On the third day of the visit, Charles is scheduled to meet with leaders of the Yellowknives Dene First Nation in Dettah, NWT. He will then speak with members of local communities about how climate change is affecting icy roads in winter and contributing to coastal erosion, while Camilla visits a school to learn how he is preserving wıìlıìdeh, a dialect of Tlicho idiom.

Nothing goes completely to plan on any royal tour. During William and Kate’s trip to British Columbia and the Yukon in 2016, Grand Chief Stewart Phillip of the Union of Indian Chiefs of BC announced that he would not attend a reconciliation ceremony due to the daily tragedies that the indigenous peoples were enduring. Then there was the Queen’s visit in 2002 which was criticized by then Deputy Prime Minister John Manley; a few days before officially escorting her to Ottawa, Manley told her reporters who opposed the monarchy.

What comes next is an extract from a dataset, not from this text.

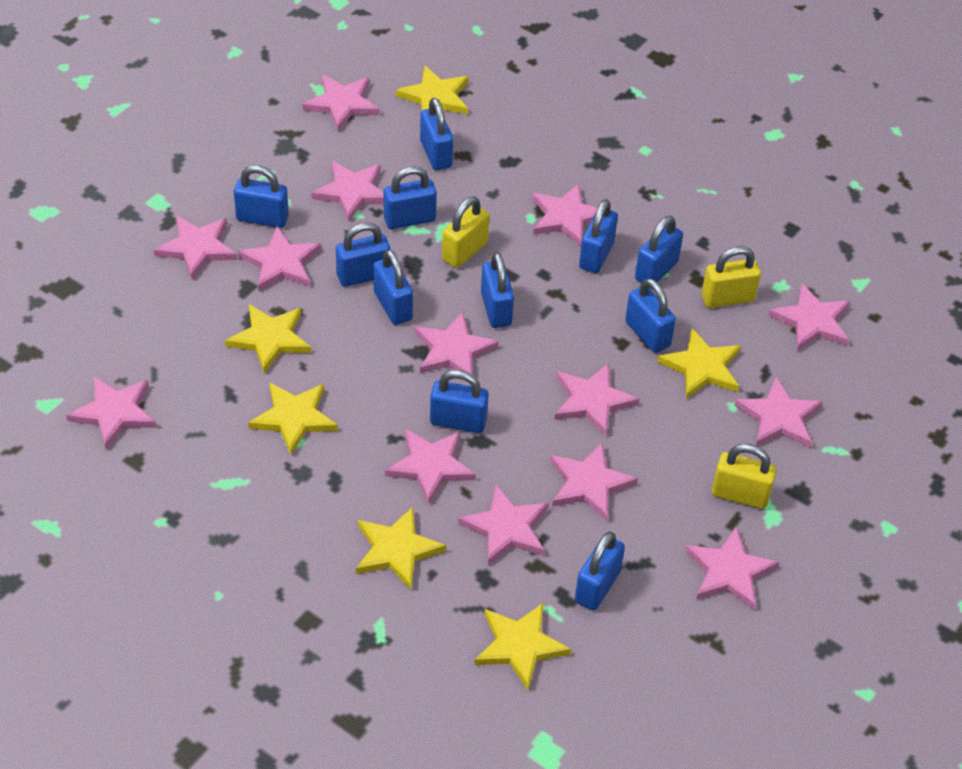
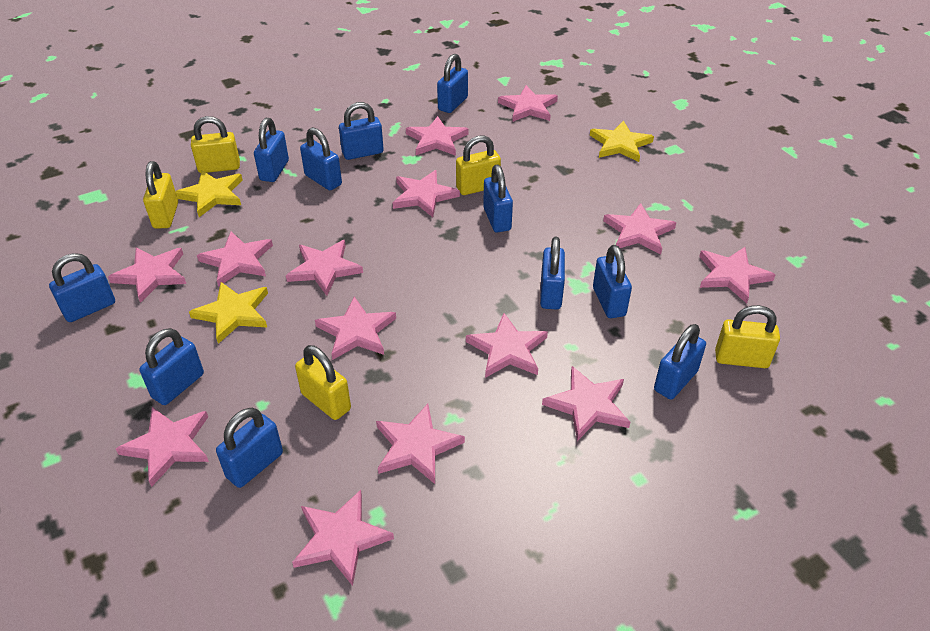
yellow padlock: 3 -> 5
yellow star: 6 -> 3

One way Canada minimizes the risk of blatant embarrassment is to send royals only to provinces or territories where they are welcome and where there is an agreement between Ottawa and local authorities about tour stops, Berthelsen explains. That policy was established after the Queen 1964 trip to Quebec, which took place at the behest of the federal government, but saw nationalist protesters shout “Elizabeth, go home” and turn their backs on her.

At the end of their own short tour, Charles and Camilla fly back to Britain in an RCAF plane, knowing that they have successfully checked off the Canadian portion of their to-do list, at least for this Platinum Jubilee year.